→ **EXERCISE**
Every line of the records below from the line with "line: (60, 127) -> (63, 250), removed" up to and including the line with "text: (329, 734) -> (381, 693), 1 -> 9" must be reproduced exactly, and no line outside that range.

→ **PROVIDED DATA**
•••

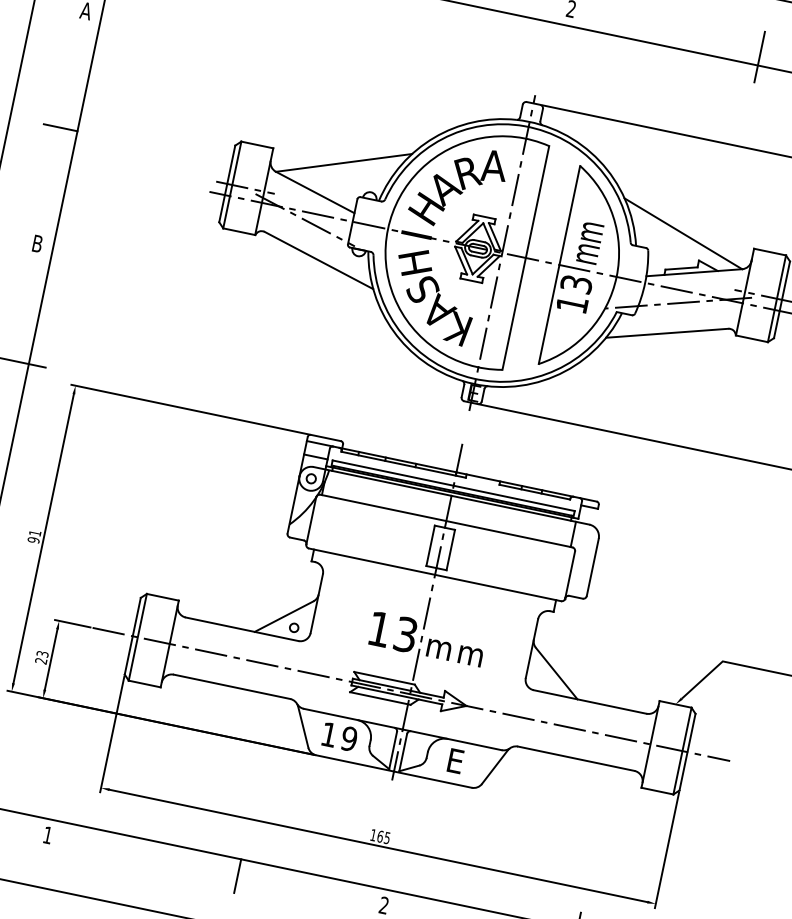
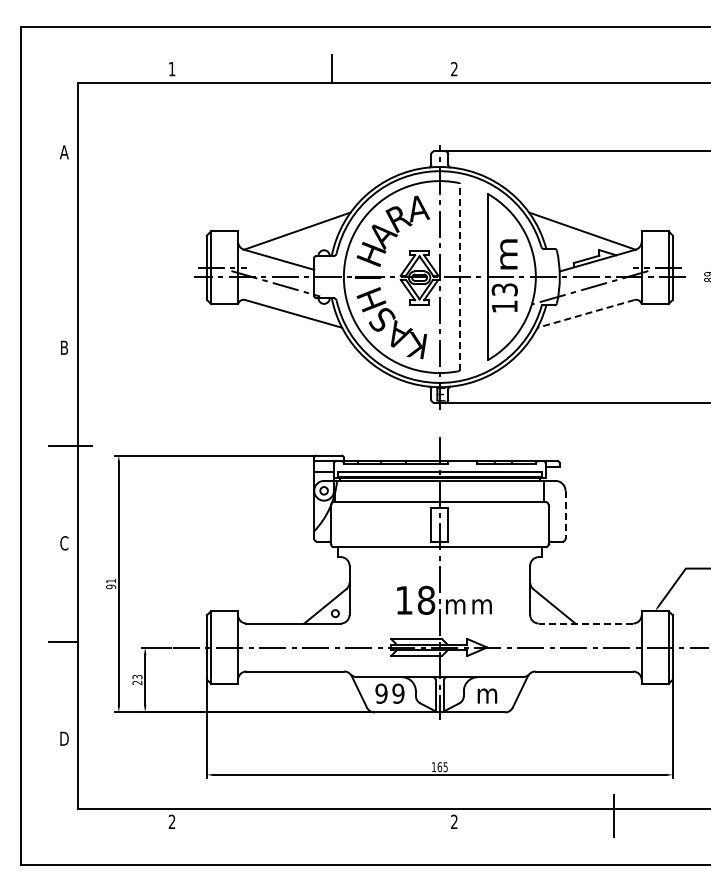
line: (760, 56) -> (614, 75), removed
line: (60, 127) -> (63, 250), removed
text: (589, 243) -> (508, 254), mm -> m
line: (525, 258) -> (459, 277), solid -> dashed
line: (666, 333) -> (585, 314), solid -> dashed
line: (592, 567) -> (565, 514), solid -> dashed
text: (406, 633) -> (426, 599), 13 -> 18
line: (589, 701) -> (585, 623), solid -> dashed
text: (329, 734) -> (381, 693), 1 -> 9
text: (455, 760) -> (487, 693), E -> m
text: (47, 834) -> (171, 821), 1 -> 2
line: (237, 875) -> (331, 822), removed

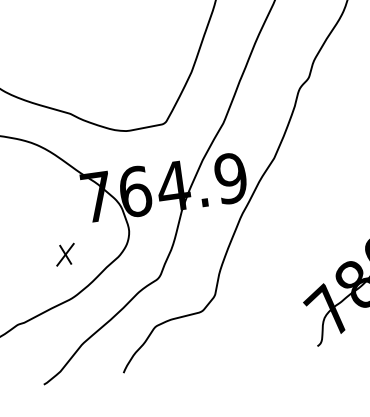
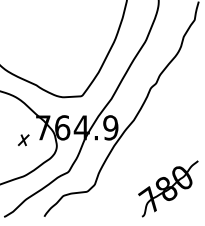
part: (65, 255) -> (23, 140), moved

•••

→ **PROBLEM SOLUTION**
line: (60, 127) -> (63, 250), removed
text: (589, 243) -> (508, 254), mm -> m
line: (525, 258) -> (459, 277), solid -> dashed
line: (666, 333) -> (585, 314), solid -> dashed
line: (592, 567) -> (565, 514), solid -> dashed
text: (406, 633) -> (426, 599), 13 -> 18
line: (589, 701) -> (585, 623), solid -> dashed
text: (329, 734) -> (381, 693), 1 -> 9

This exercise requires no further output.